Shafaq News- Kirkuk
On a hill rising east of Kirkuk stands the Red Church, known locally as the Church of Tahmazgerd, one of the oldest surviving witnesses to Christian life in the city.
Over the centuries the site grew into a sprawling Christian cemetery, and it still draws visitors, researchers, and clergy who see in it a symbol of endurance and of the religious diversity that has marked Kirkuk for generations. The site's origins reach to the fifth century CE, when the region was swept by a wave of persecution against Christians under the Sassanid Empire. The History of Karka, a sixth-century Syriac text and the principal early account, places the killings in the year 446, during the reign of Yazdegerd II, in what is remembered as the "Massacre of the Kirkuk Martyrs."
Death tolls vary widely by source. Documentation by the French heritage organization Mesopotamia Heritage cites some 12,000 dead along with the city's entire church hierarchy, while Assyrian martyrological accounts put the figure far higher, at around 153,000 clergy and laity killed over several days.
The Officer Who Became a Martyr
The church takes its name from a Persian officer, Tahmazgerd, whom tradition holds led the campaign against the Christians before repenting, converting to Christianity, and asking to be executed on the very ground where his victims had died –becoming, in the telling, a martyr himself. According to Mesopotamia Heritage's documentation of the site, the Christians of Kirkuk raised a large martyrion on the hill in around 470, after the death of Yazdegerd II, to perpetuate the memory of the dead. Each year, Kirkuk's Christians still commemorate the martyrs of Tahmazgerd, traditionally on 25 September.

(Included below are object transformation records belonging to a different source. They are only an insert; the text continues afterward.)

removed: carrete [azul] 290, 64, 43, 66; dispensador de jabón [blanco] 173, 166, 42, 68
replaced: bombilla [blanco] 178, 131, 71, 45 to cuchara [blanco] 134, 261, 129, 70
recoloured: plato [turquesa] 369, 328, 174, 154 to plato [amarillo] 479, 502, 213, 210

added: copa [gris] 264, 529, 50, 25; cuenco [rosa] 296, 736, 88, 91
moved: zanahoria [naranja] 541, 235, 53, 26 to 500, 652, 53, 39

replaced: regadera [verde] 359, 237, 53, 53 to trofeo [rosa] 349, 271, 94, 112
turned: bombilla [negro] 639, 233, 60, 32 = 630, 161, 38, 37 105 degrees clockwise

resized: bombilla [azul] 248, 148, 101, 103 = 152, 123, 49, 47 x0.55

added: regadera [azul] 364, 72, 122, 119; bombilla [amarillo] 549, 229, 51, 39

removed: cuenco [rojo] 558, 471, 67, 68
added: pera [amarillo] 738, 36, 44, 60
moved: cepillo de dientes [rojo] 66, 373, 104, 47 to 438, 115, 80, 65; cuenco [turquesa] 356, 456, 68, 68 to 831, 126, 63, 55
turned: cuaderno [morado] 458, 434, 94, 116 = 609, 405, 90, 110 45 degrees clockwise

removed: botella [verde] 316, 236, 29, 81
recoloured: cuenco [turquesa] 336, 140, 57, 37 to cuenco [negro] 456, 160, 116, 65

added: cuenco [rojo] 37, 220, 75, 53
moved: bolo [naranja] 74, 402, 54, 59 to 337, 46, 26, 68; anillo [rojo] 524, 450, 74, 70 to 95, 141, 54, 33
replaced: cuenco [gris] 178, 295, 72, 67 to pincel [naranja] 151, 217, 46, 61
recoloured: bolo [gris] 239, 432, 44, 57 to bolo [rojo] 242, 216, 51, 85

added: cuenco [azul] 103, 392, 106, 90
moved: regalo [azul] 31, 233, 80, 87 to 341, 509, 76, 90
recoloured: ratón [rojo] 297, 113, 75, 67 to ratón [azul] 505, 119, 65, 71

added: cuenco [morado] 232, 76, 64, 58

The origin of the name "Red Church" is contested in local memory. By popular account, it comes from the blood spilled during the massacre, said to have stained the soil of the hill a reddish hue, while others hold that the naturally red earth of the area is the real reason. The account tied to the massacre has remained the more enduring among residents, and the site is widely known by its local names, the "Red Church," or "Qrmzy Klisa."
Today the site is above all a vast cemetery, its graves, old and recent, spread across the hill. The tombs date from different periods and bear inscriptions in Arabic and Syriac, forming a kind of catalogue of local Christian history –a record of the city's communities: Chaldeans, Syriacs, Assyrians, and Armenians, and some of the inscriptions preserve the names of families who lived in Kirkuk for generations, a number of whom have emigrated in recent decades amid the country's security and economic pressures.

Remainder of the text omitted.